Sushant Anand, UIC assistant professor of mechanical engineering, and Rukmava Chatterjee, a UIC Ph.D. student, have created a longer-lasting alternative to conventional deicers in an effort to make a more efficient product immune to ice for such demanding sectors and consumers. According to them, it might also aid other industries.
Our coatings are an all-in-one package that can postpone frost development for extended hours while also causing any ice created on its surface to quickly shed off by a light wind or simple substrate tilting.
Rukmava Chatterjee
“We questioned the cryoprotectants’ lifetime and sought for new ways to boost their effectiveness,” Anand explained. “Glycols disintegrate quickly in water and are washed away before the plane takes off, and it’s a huge problem that costs hundreds of millions of dollars, the majority of which goes down the drain.” We reasoned that why not improve such chemicals and create alternatives that are more biofriendly while lasting longer? And that is what we ended up doing.”

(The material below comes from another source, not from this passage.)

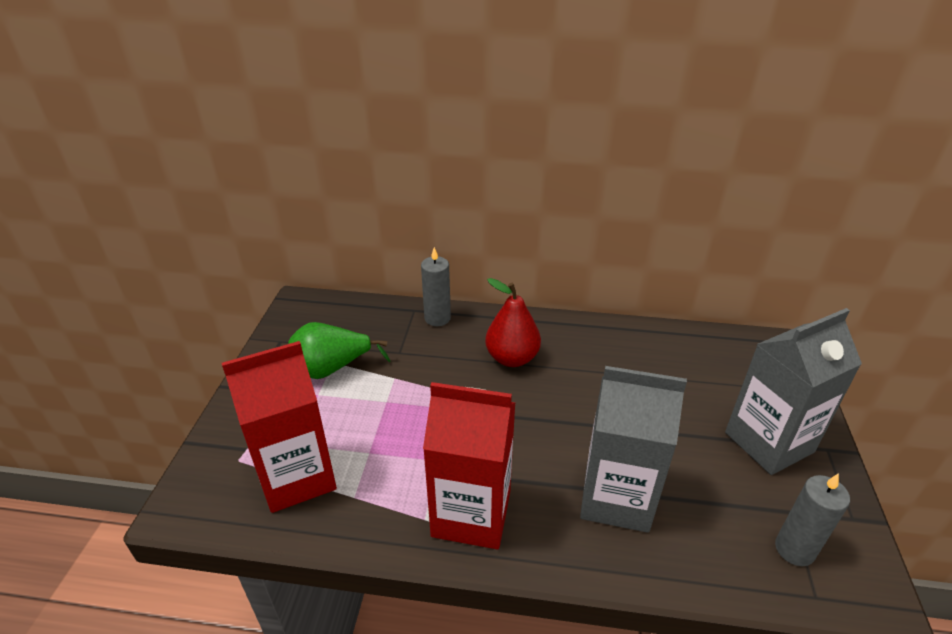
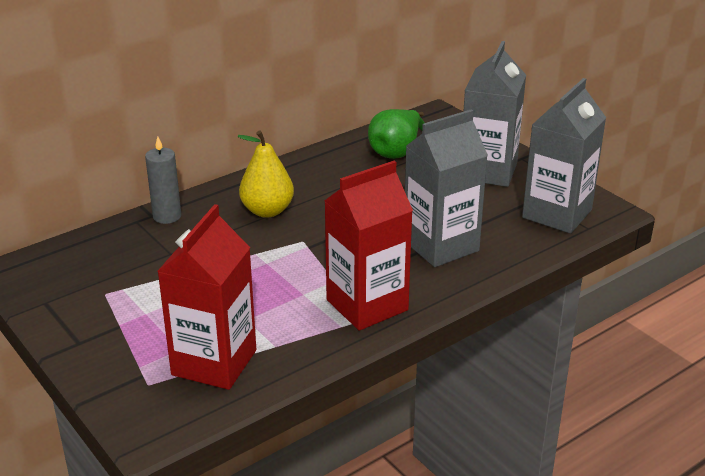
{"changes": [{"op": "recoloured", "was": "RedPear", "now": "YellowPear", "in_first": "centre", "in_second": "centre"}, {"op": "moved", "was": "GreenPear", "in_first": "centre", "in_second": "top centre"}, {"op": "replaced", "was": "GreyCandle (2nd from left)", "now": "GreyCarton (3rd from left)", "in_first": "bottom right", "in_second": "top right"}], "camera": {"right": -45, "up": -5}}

To achieve this goal, the researchers created an extended family of more than 80 anti-freezing coatings, which can be classed as polymeric solutions, emulsions, creams, and gels. The formulas can be easily applied to aluminum, steel, copper, glass, plastic, or any industrial surface without preconditioning or costly surface treatments.
“Our coatings are an all-in-one package that can postpone frost development for extended hours while also causing any ice created on its surface to quickly shed off by a light wind or simple substrate tilting,” Chatterjee added.
Their work is reported in an Advanced Materials article titled “A family of frost-resistant and icephobic coatings.”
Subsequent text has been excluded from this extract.